Some critics condemn the religious symbols in the marble frieze above the east entrance to the building. However, in the 1930s, the Supreme Court Building Commission did not question the sculptures. Rather, they trusted in the architect, who deferred to the artistry of the sculptor, Herman A. MacNeil.
Explaining his work, MacNeil wrote, "Law as an element of civilization was normally and naturally derived or inherited in this country from former civilizations. The ‘Eastern Pediment’ of the Supreme Court Building suggests therefore the treatment of such fundamental laws and precepts as are derived from the East."
At the center of the pediment, the figures of Moses, Confucius and Solon represent three great civilizations. Flanking these figures are symbols which represent law enforcement and the tempering of justice with mercy. The presence of children suggests that civilization will continue through the learning of right and wrong.
The two figures with shields on the left-hand side suggest that disputes between states will be settled through enlightened justice. On the right side are symbols of maritime and other large functions which protect the United States.
At the corners of the pediment are symbols which represent the fable of the Tortoise and the Hare, study and the pondering of judgments, and the supremacy of the Court.
The US Supreme Court Building was the last project of Cass Gilbert’s career, and was a team effort by members of his firm. Gilbert died in 1934, one year before the Building was completed.
•The Supreme Court building is 304 feet wide, 385 and long.
•The exterior is Vermont marble.
•The interior courtyard is Georgia marble.

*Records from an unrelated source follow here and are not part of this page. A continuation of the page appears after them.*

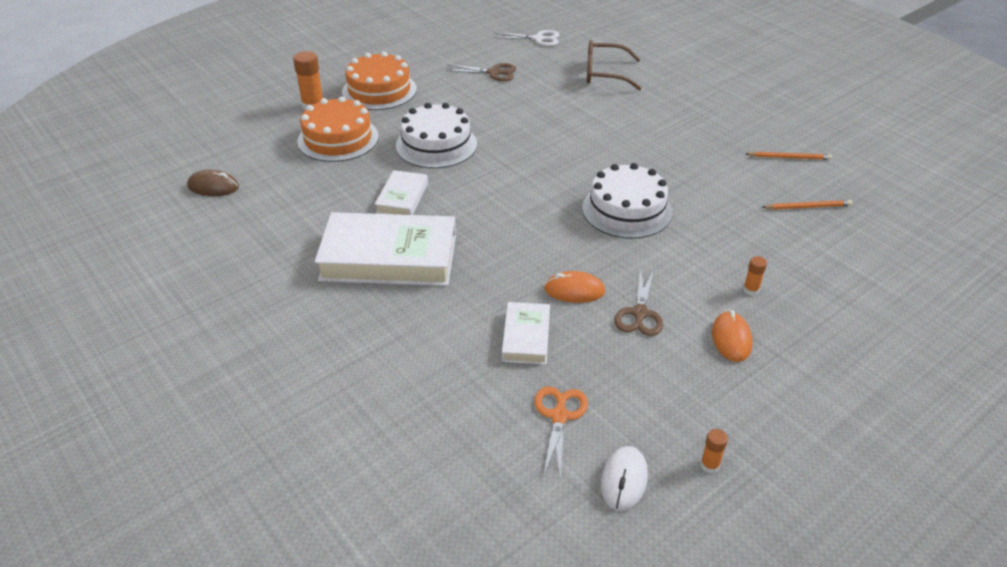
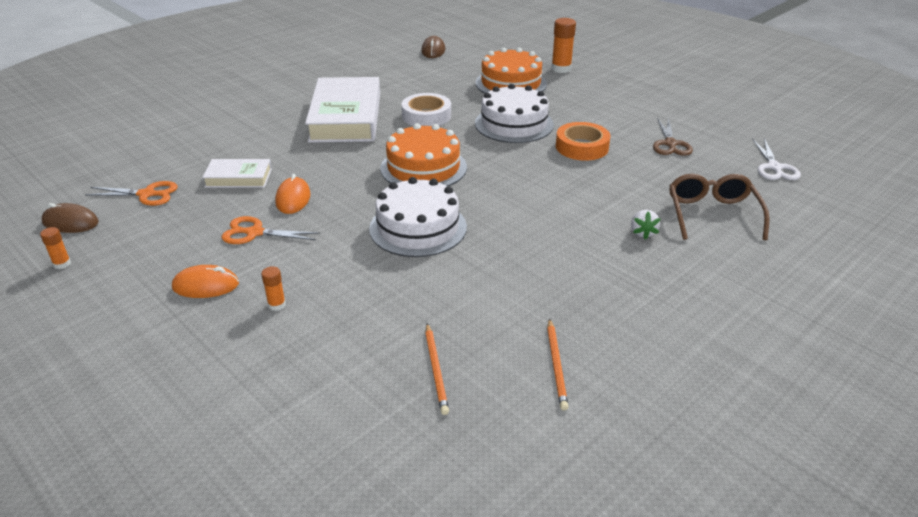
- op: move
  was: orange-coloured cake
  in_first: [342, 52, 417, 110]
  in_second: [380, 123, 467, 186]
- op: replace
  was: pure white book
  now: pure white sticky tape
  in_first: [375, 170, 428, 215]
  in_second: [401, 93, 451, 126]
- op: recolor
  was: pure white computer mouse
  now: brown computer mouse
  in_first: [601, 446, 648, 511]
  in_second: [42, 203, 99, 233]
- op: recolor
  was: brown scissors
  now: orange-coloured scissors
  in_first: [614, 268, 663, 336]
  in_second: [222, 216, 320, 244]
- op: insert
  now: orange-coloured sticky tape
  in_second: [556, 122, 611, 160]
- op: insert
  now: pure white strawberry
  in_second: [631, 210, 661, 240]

•The floors are partially Alabama marble.
•The British used documents from the Supreme Court to burn the U.S. Capitol during the War of 1812.

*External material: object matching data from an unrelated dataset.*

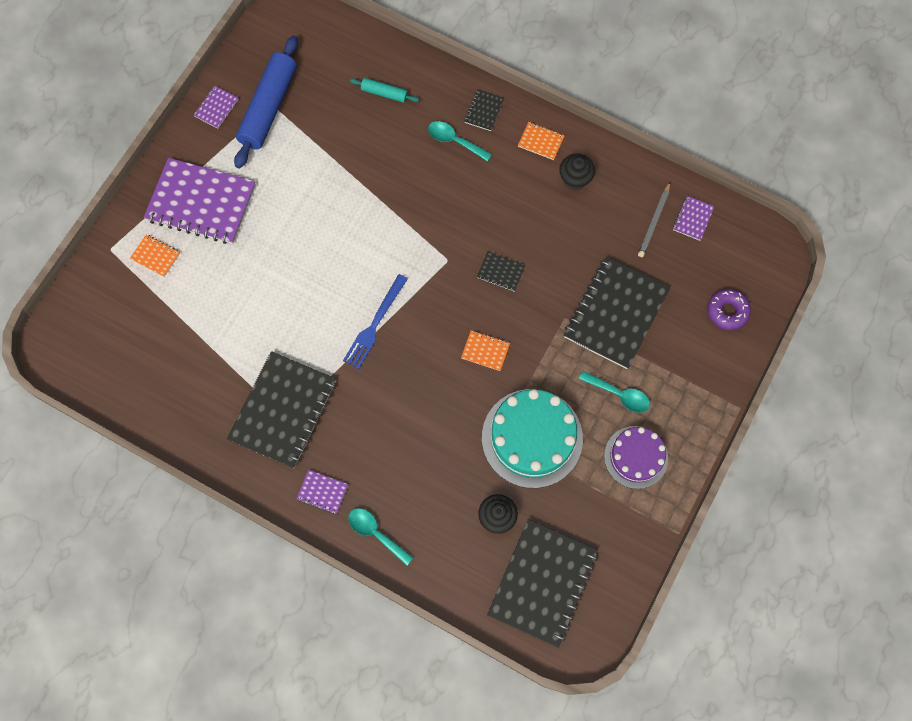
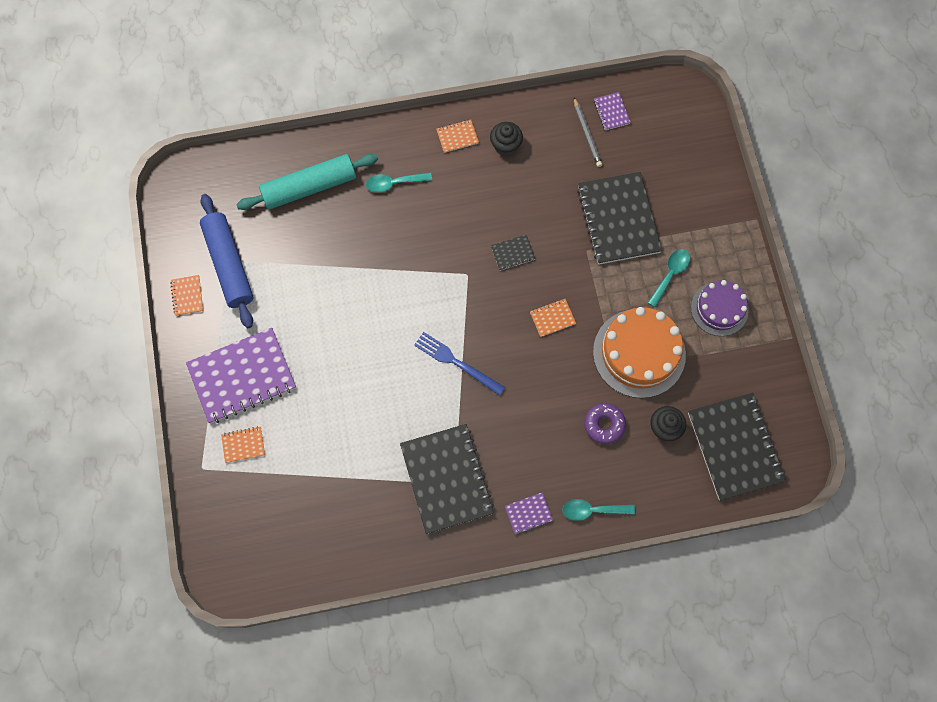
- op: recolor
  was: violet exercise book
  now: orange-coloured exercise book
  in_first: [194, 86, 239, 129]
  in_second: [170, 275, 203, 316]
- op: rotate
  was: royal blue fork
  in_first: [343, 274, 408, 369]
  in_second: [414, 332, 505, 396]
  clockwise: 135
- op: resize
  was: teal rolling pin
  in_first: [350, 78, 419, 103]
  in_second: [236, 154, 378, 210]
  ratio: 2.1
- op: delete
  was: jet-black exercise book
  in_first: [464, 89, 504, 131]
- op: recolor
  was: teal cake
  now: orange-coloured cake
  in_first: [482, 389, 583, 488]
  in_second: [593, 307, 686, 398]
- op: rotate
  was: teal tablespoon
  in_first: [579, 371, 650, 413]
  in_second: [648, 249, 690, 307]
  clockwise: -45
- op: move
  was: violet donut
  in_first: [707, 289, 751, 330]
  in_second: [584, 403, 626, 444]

•28 October, 2001 – For the first time in 66 years, the Supreme Court is forced to meet outside of its chambers. This change is ordered after anthrax was discovered in the mail room.
•17 June, 2003 – A five-year, US2,000,000.00 renovation begins.
The main entrance to the Supreme Court Building is on the west side, facing the
United States Capitol.
A few low steps lead up to the 252-foot-wide oval plaza in front of
the building. Flanking these steps is a pair of marble candelabra with carved panels on their square bases depicting: Justice, holding sword and scales, and The Three Fates, weaving the thread of life. On either side of the plaza are fountains, flagpoles, and benches.
The bronze flagpole bases are crested with symbolic designs of the scales and sword, the book, the mask and torch, the pen and mace, and the four elements: air, earth, fire, and water.
On either side of the main steps are seated marble figures. These large statues are the work of sculptor James Earle Fraser. On the left is a female figure, the Contemplation of Justice. On the right is a male figure, the Guardian or Authority of Law.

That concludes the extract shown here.